Sólo lo que es puro puede purificar; sólo lo que es santo puede santificar. Por tanto, únicamente la luz puede santificar, porque es, en sí misma, santidad. Debemos santificar el nombre de Dios con la luz mayor de nuestro espíritu. Ese nombre representa, resume, y contiene la entidad que lo conlleva; todo aquel que pronuncie el nombre de Dios impregnándose de la santidad de su luz, es capaz de atraerlo, de hacerlo descender sobre cada cosa, de santificar todos los objetos, todas las criaturas, todas las existencias. No debemos contentarnos con ir a las iglesias o a los templos y rezar: “¡Santificado sea tu nombre!”, sino que debemos santificarlo realmente en nosotros mismos, para vivir con la extraordinaria alegría de poder, al fin, iluminar todo lo que toquemos, todo lo que comamos, todo lo que miremos.

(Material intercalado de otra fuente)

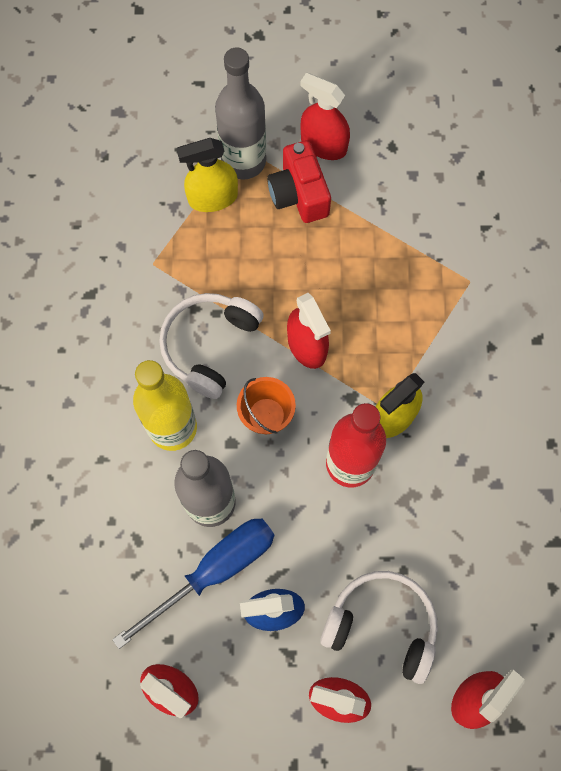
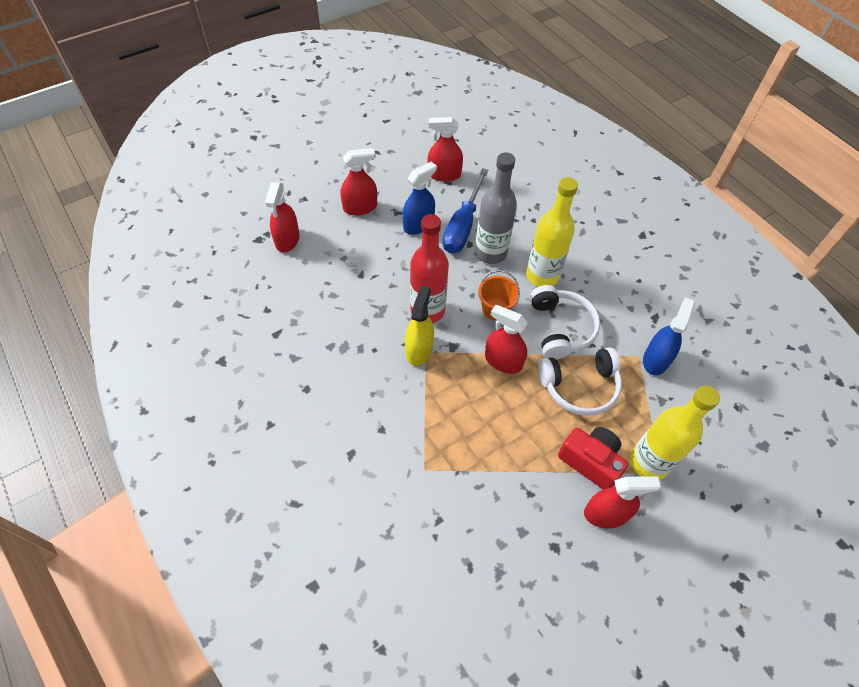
camera: 145 degrees right, 15 degrees down
(138, 248) = (655, 360): none -> blue spray bottle
(213, 198) = (643, 422): yellow spray bottle -> none
(243, 161) = (649, 462): grey bottle -> yellow bottle
(382, 625) = (356, 246): white headphones -> white headphones (580, 387)

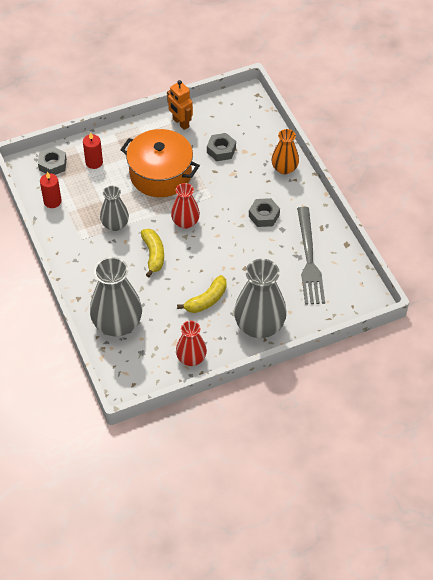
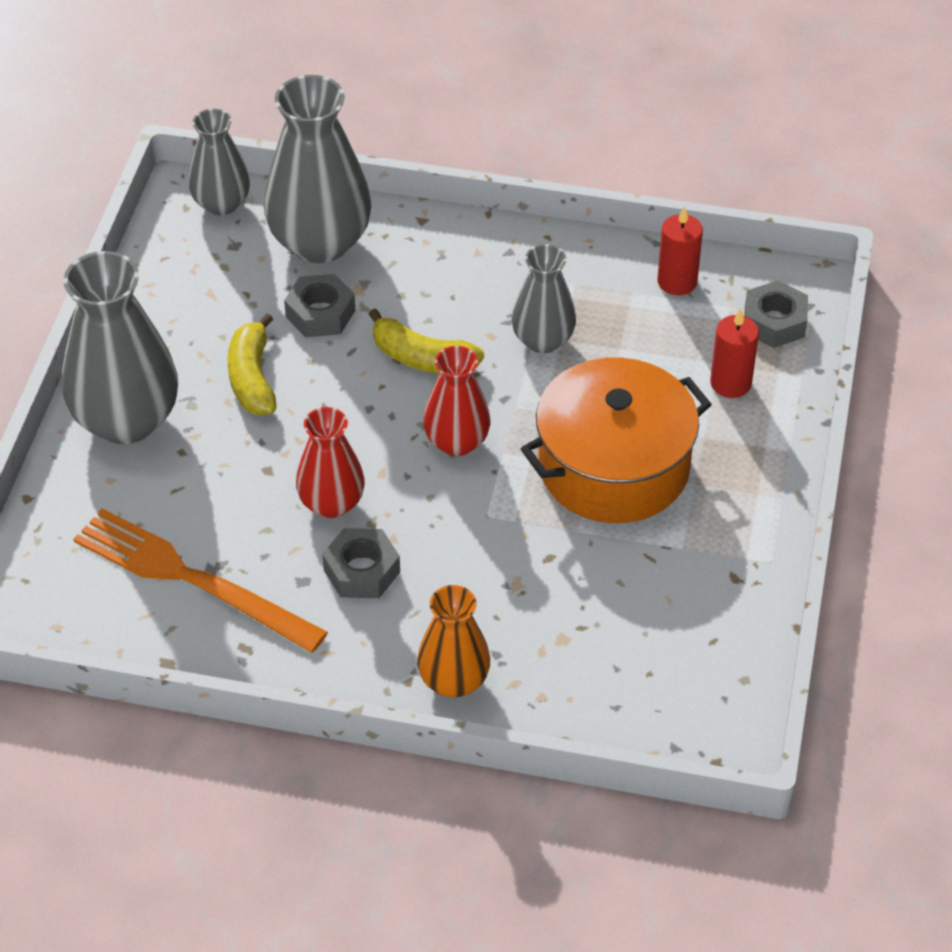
camera: 125 degrees right, 5 degrees down
(121, 372) = (221, 203): none -> grey vase
(180, 123) = (734, 573): orange robot -> none
(191, 358) = (158, 298): red vase -> red vase (331, 503)
(221, 150) = (597, 600): grey nut -> grey nut (320, 313)
(309, 259) = (191, 579): grey fork -> orange fork

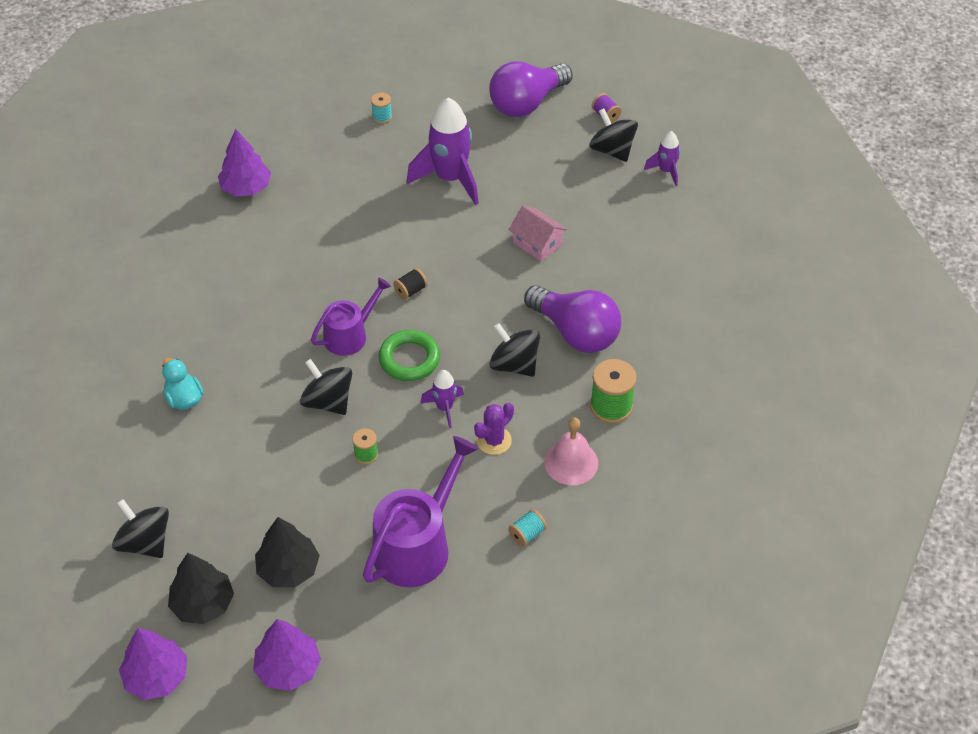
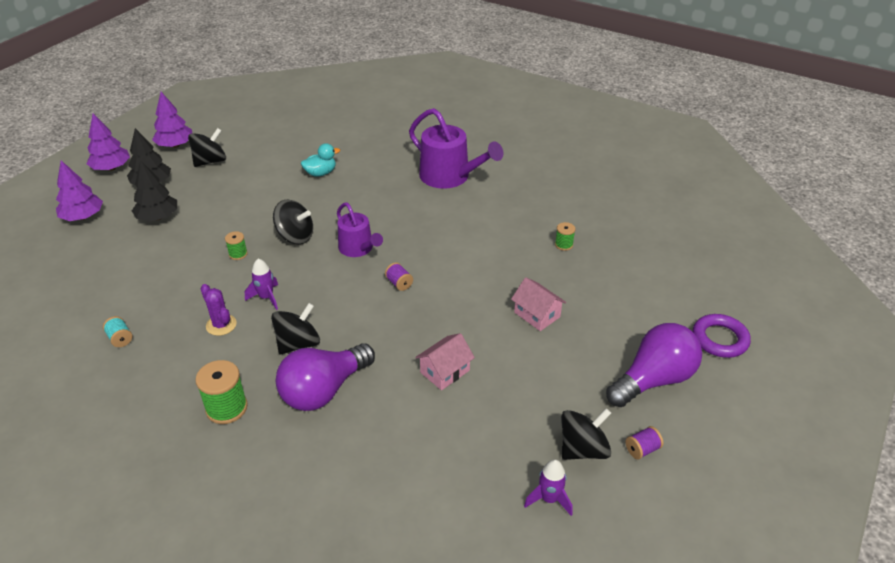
camera: 95 degrees right, 10 degrees down
(246, 188) = (527, 197): purple tree -> purple tree (175, 145)
(328, 401) = (295, 236): black spinning top -> black spinning top turned 60 degrees clockwise
(336, 157) = (564, 245): none -> green spool
(382, 117) = (619, 273): turquoise spool -> none
(409, 359) = (324, 280): green ring -> none
(410, 291) = (399, 283): black spool -> purple spool
(417, 545) = (143, 277): purple watering can -> purple watering can (449, 176)
(450, 179) = (537, 314): purple rocket -> pink house
(470, 58) = (719, 339): none -> purple ring
(527, 103) = (653, 380): purple light bulb -> purple light bulb turned 90 degrees clockwise
(571, 462) = (177, 373): pink bell -> none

Sí, la mayor alegría que existe en el mundo es la de alcanzar la comprensión de esta práctica cotidiana y, bendecir, iluminar y santificar por todas partes donde vayamos, así llevaremos a cabo la prescripción que Cristo nos dio. Pero repetir “Santificado sea tu nombre” sin hacer nada para santificarlo, incluso en nuestros propios actos, demuestra que no hemos comprendido nada. Al pronunciar el nombre de Dios, al escribirlo, el hombre ya contacta con las fuerzas divinas, y puede hacerlas descender hasta el plano físico. Mas esta labor debe comenzar en él. “Santificado sea tu nombre” concierne al espíritu, al pensamiento.
“Venga a nosotros tu reino...” Eso significa que existe un reino de Dios, con sus leyes, su organización, su armonía... ¡Ni siquiera nos lo podemos imaginar! Aunque algunas veces, en los momentos más espirituales de nuestra vida, y únicamente cuando vivimos estos estados maravillosos comenzamos a comprender qué es el Reino de Dios y tenemos una fugaz visión del mismo. ¡Si tuviéramos que imaginárnoslo viendo tan sólo los reinos terrestres, con sus desórdenes, sus peleas y sus locuras!.. Y sin embargo, el Reino de Dios puede instalarse en la tierra, ya que existe toda una enseñanza y unos métodos para hacerlo venir. Pero no basta con pedirlo. Desde hace dos mil años la humanidad lo pide y no viene, porque no hacemos nada para que venga.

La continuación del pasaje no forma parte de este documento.